Blood flow from heart effect on memory

New research has revealed that reduced blood flow from heart in old age also leads to poorer circulation in the temporal lobes of the brain.

A study led by researchers at Vanderbilt University in Nashville, says that older adults with a lower cardiac index, or the blood flow pumped from the heart, is tied to reduced cerebral blood flow in a region of the brain key to our memory.

Study co-author Dr.
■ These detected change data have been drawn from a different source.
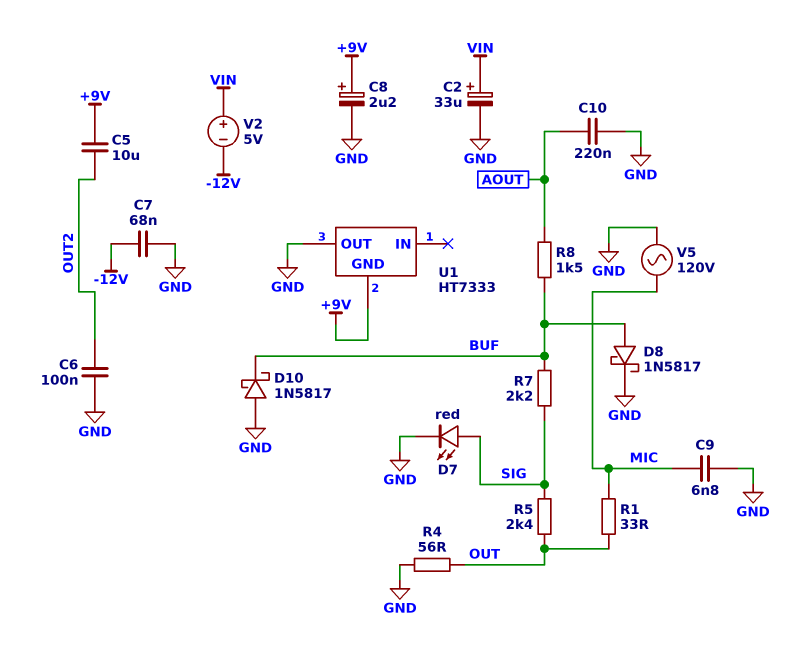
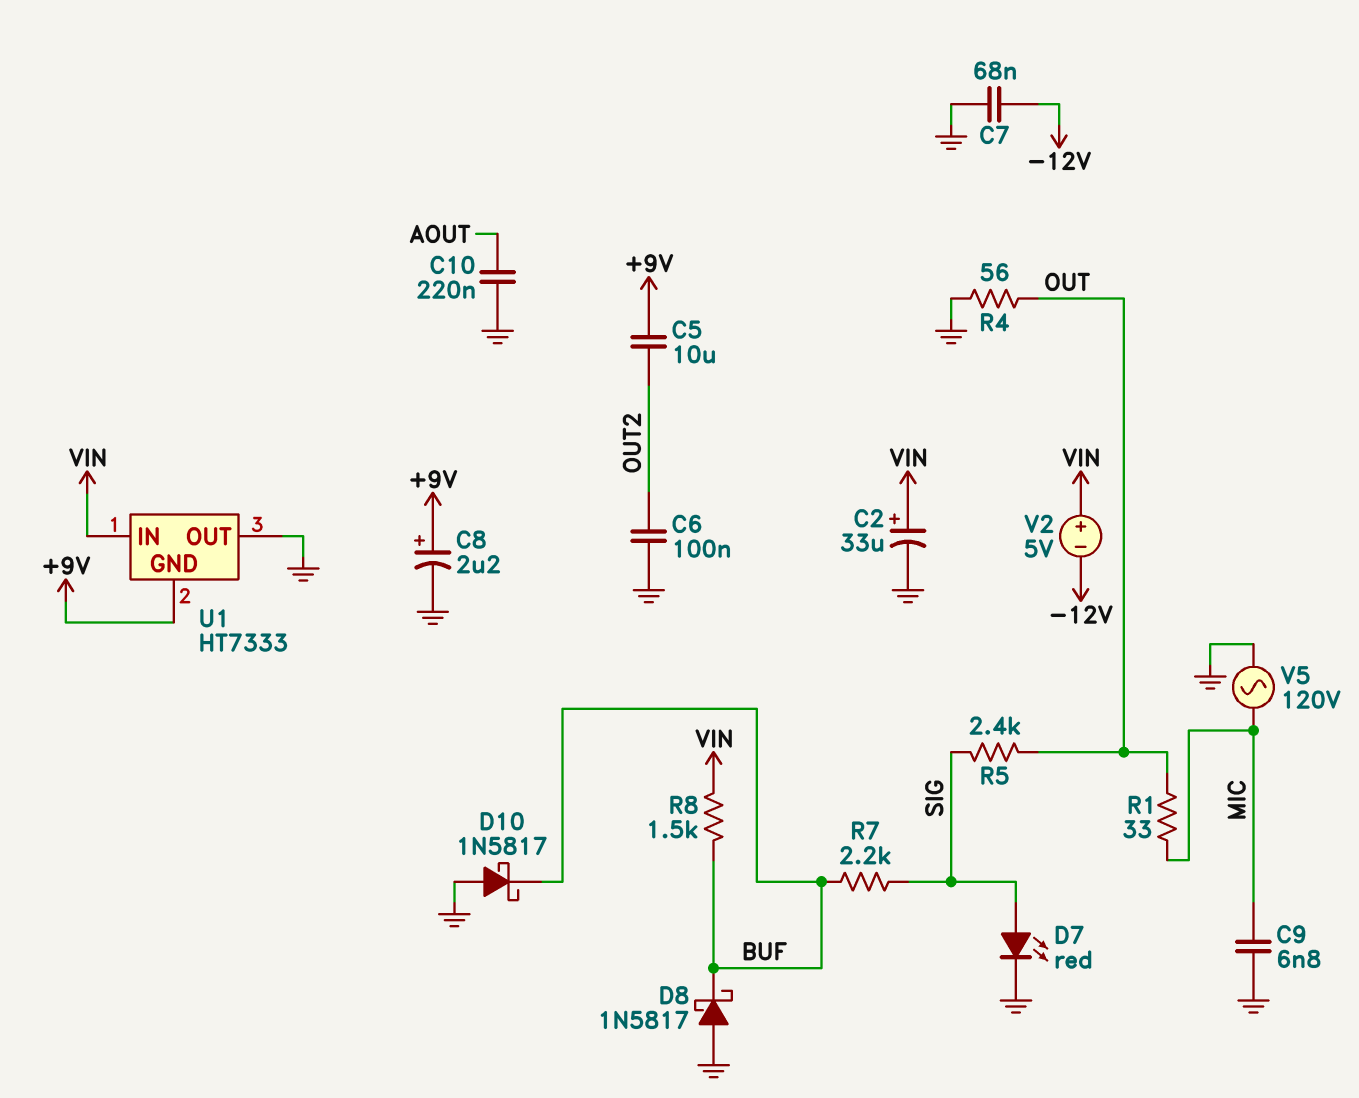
D8: schottky 1N5817 (A BUF, K GND) -> schottky 1N5817 (A GND, K BUF)
R8: 1.5k (AOUT, BUF) -> 1.5k (BUF, VIN)
U1 pin IN: none -> VIN

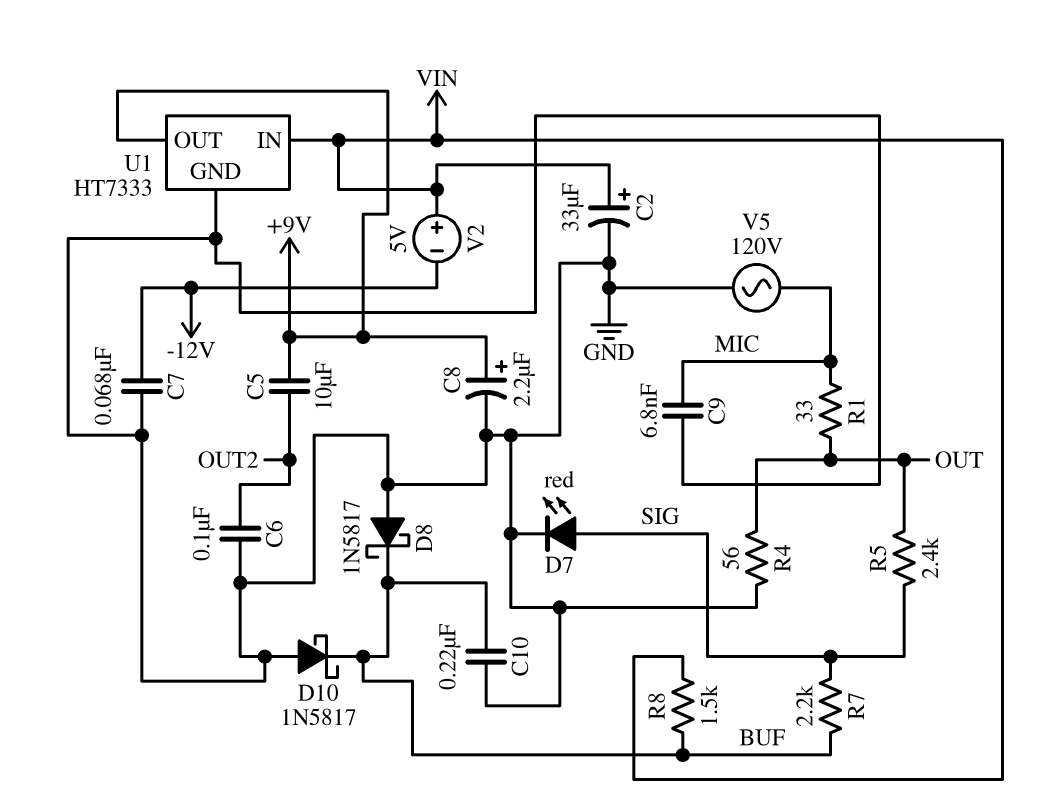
C10: 220nF (AOUT, GND) -> 220nF (BUF, GND)
U1 pin GND: +9V -> GND
U1 pin OUT: GND -> +9V

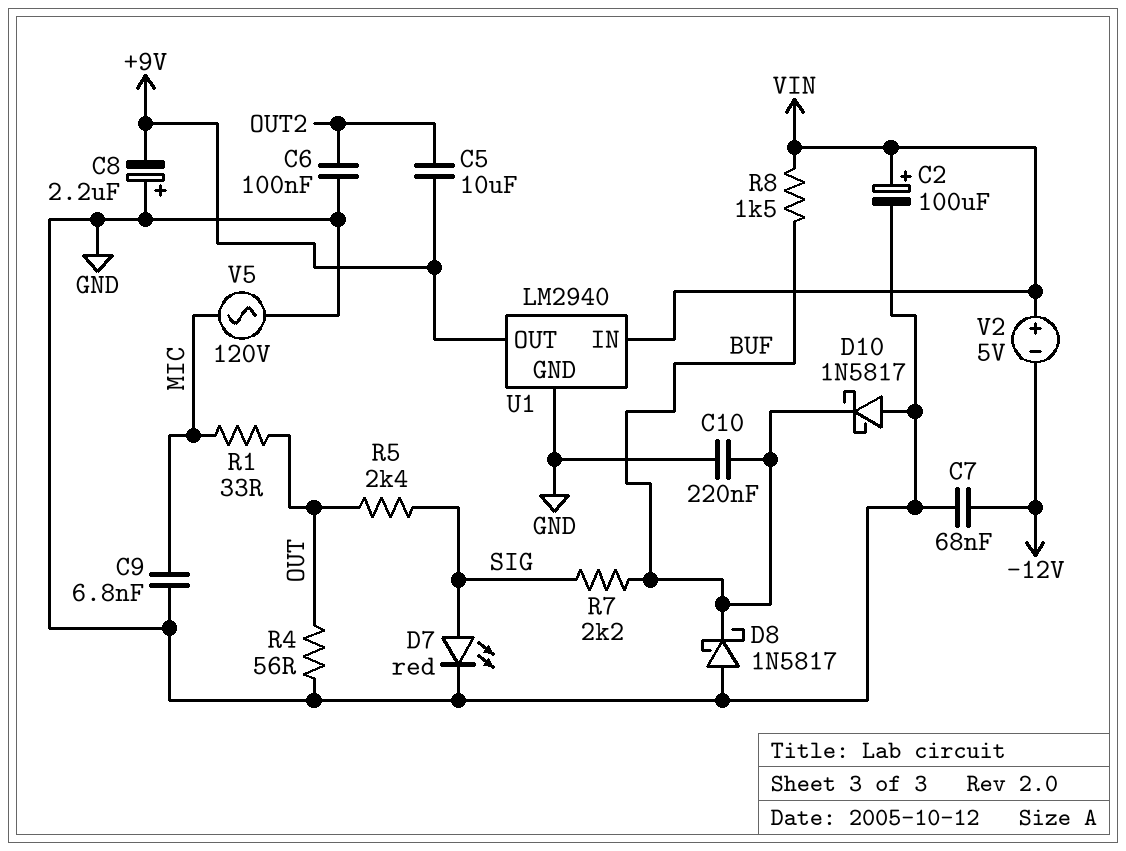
C2: 33uF (plus VIN, minus GND) -> 100uF (plus VIN, minus GND)
C8: 2.2uF (plus +9V, minus GND) -> 2.2uF (plus GND, minus +9V)
U1: HT7333 -> LM2940

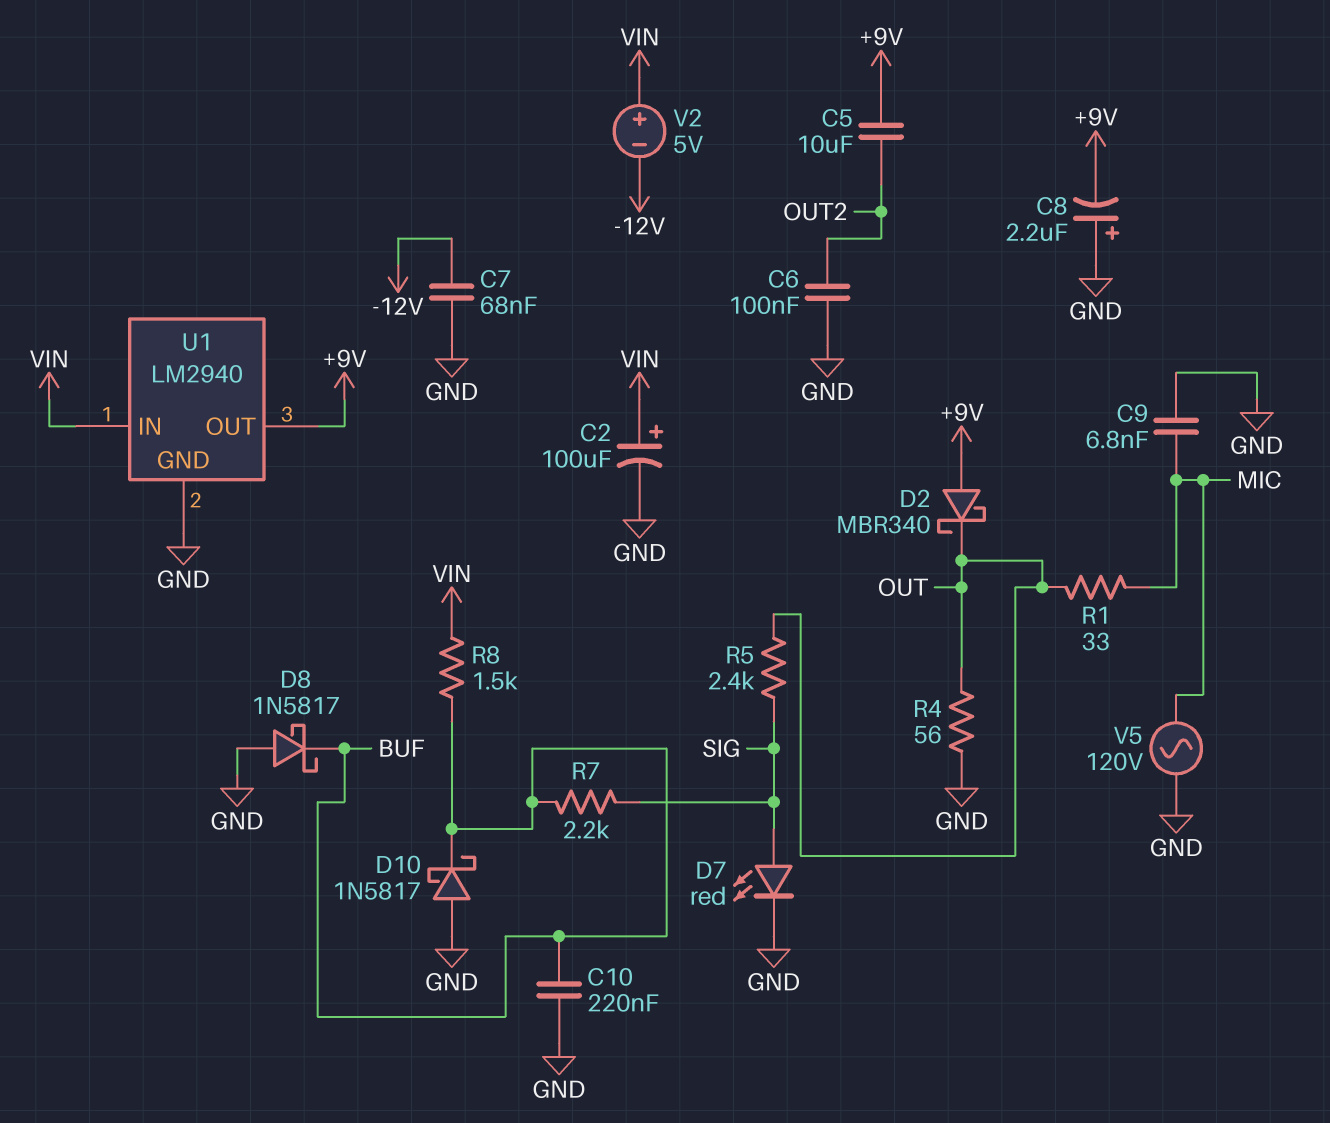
D2: none -> schottky MBR340 (A +9V, K OUT)

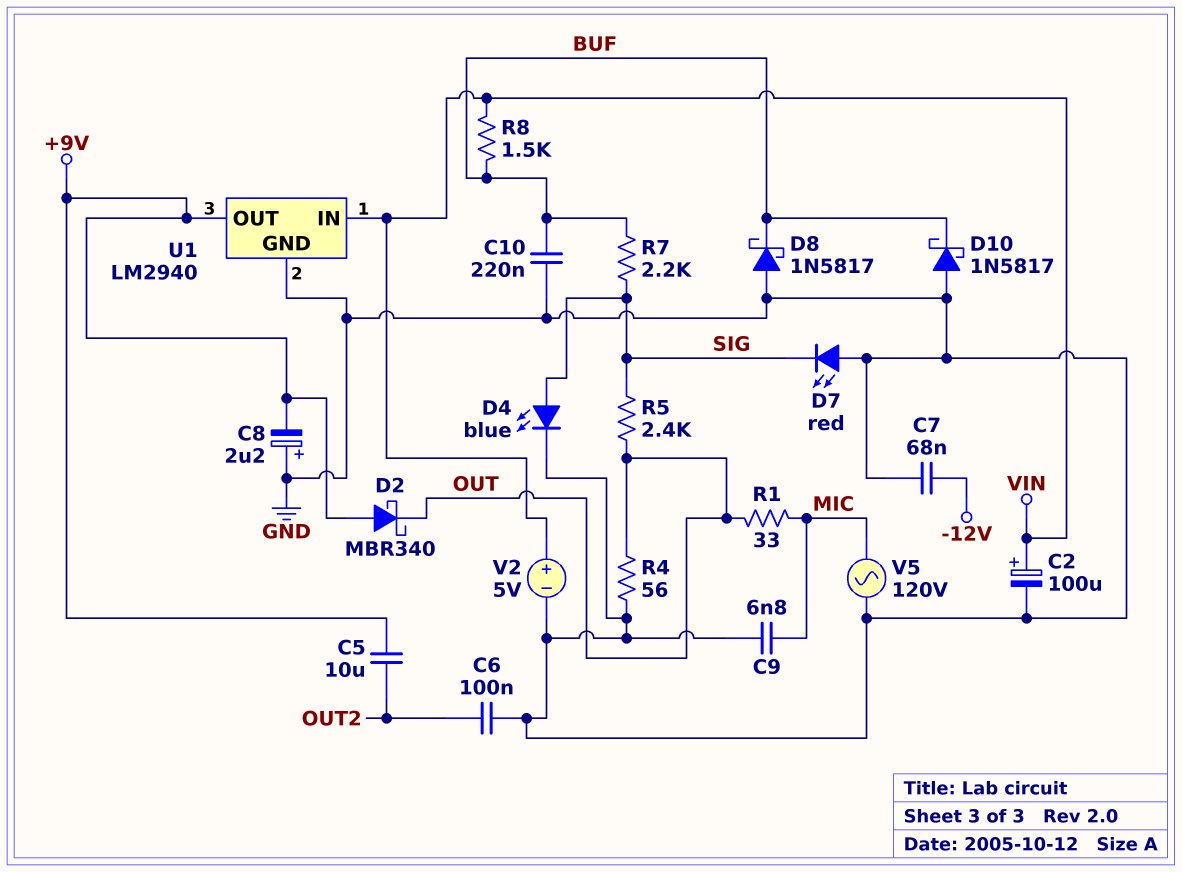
D4: none -> LED blue (A SIG, K GND)
D7: LED red (A SIG, K GND) -> LED red (A GND, K SIG)
V2: 5V (plus VIN, minus -12V) -> 5V (plus VIN, minus GND)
Angela Jefferson and her team previous research revealed a correlation with cognitive impairment diseases, such as Alzheimer’s.

“Our prior research findings shown reductions in cardiac function related to abnormal brain changes in older adults, including cognitive impairment, Alzheimer’s disease, and dementia.”

Link between cardiac index and cerebral blood flow

Following those findings, the current study investigates the link between cardiac index and cerebral blood flow to better understand possible mechanisms underlying our prior clinical observations.

The researchers analyzed the data of 314 participants age 73 years old. Around 59 percent of them male, and 39 percent of them diagnosed with mild cognitive impairment (MCI).

To measure the participants’ cardiac index, the team used echocardiograms, which image the heart and its blood pumping capacity through ultrasounds. They then used MRI to assess cerebral blood flow.

Following these tests, researchers ascertained that a low cardiac index tied to reduce cerebral blood flow. This was especially true for the temporal lobes, which plays a key role in memory creation and storage.

In the left temporal lobe, the blood flow reduce 2.4 milliliters on an average of 100 grams of tissue per minute, for each unit decrease in cardiac index. In the right temporal lobe, an average reduction of 2.5 milliliters of blood for 100 grams of tissue per minute.

However, the primary finding was that lower cardiac index related to lower cerebral blood flow in the temporal lobes. The brain’s memory center and the area where Alzheimer’s disease first develops in the brain. The magnitude of these associations corresponded to 15 to 20 years of advanced aging.

Managing blood pressure and diabetes, maintaining a healthy weight, and regular physical activity are a few of the things older adults can do to maintain good heart health, which may have very important implications for preserving good brain health,” she recommended.